Um Genoma de ARN Tri-Segmentado que Codifica Três Proteínas-Chave
O genoma do HTNV é composto por três segmentos de ARN de sentido negativo — S (pequeno), M (médio) e L (grande) — cada um encapsidado pela proteína da nucleocápside N para formar um complexo de ribonucleoproteína (RNP), que serve de molde funcional para a transcrição e replicação.[4]
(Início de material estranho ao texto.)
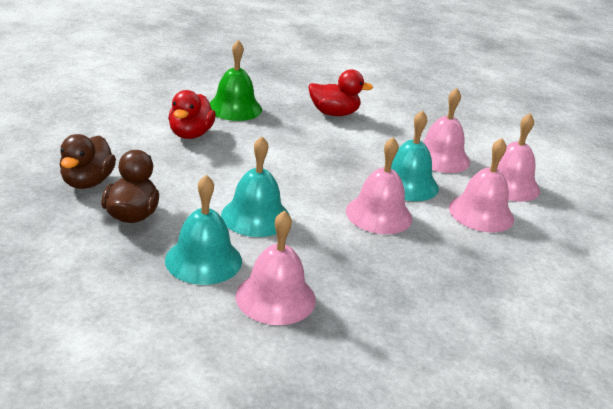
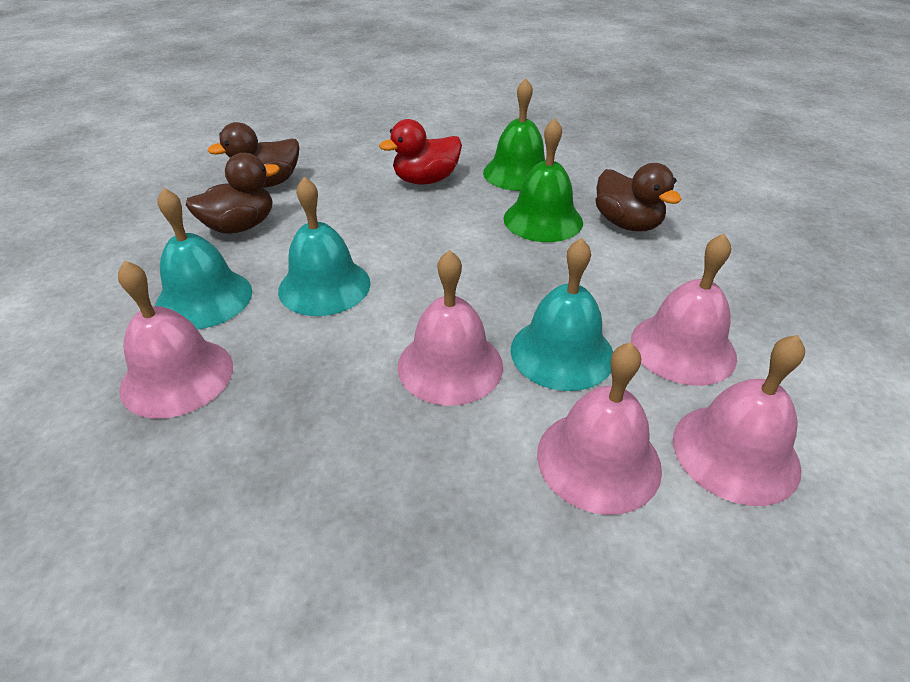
camera: 55 degrees right, 10 degrees up
(294, 129) = (543, 220): none -> green bell
(334, 113) = (627, 224): red duck -> brown duck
O segmento M codifica o precursor da glicoproteína (GPC), que é clivado co-traducionalmente pela peptidase de sinal do hospedeiro nas formas maduras Gn (G1) e Gc (G2). A Gn medeia a ligação ao recetor, a fusão de membranas e a morfogênese viral. A Gc forma homotetrámeros com a Gn na superfície do virião e liga-se aos recetores da célula hospedeira através das integrinas ITGAV/ITGB3.[4] Os anticorpos direcionados à Gn e à Gc exibem uma potente atividade neutralizante e conferem proteção duradoura in vivo, tornando-os os principais alvos para o desenvolvimento de vacinas e de anticorpos terapêuticos.[4]
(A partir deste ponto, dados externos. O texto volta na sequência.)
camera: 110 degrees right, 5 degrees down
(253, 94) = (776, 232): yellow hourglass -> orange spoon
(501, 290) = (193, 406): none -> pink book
O segmento S codifica a proteína da nucleocápside N (NP, ~50 kDa) — a proteína estrutural mais conservada e abundantemente expressa durante a infecção. A NP é essencial para a replicação do ARN viral e constitui o antigénio imunogénico dominante, desencadeando respostas imunitárias humorais e celulares intensas, detetáveis desde o início da fase aguda da FHSR.[2,5]
O segmento L codifica a ARN polimerase dependente de ARN (RdRp), a maior proteína viral, responsável pela replicação do genoma e transcrição do ARNm. De forma única, a RdRp dos hantavírus pode recombinar sequências homólogas de ARN, permitindo a evolução viral através de superinfecção.[4]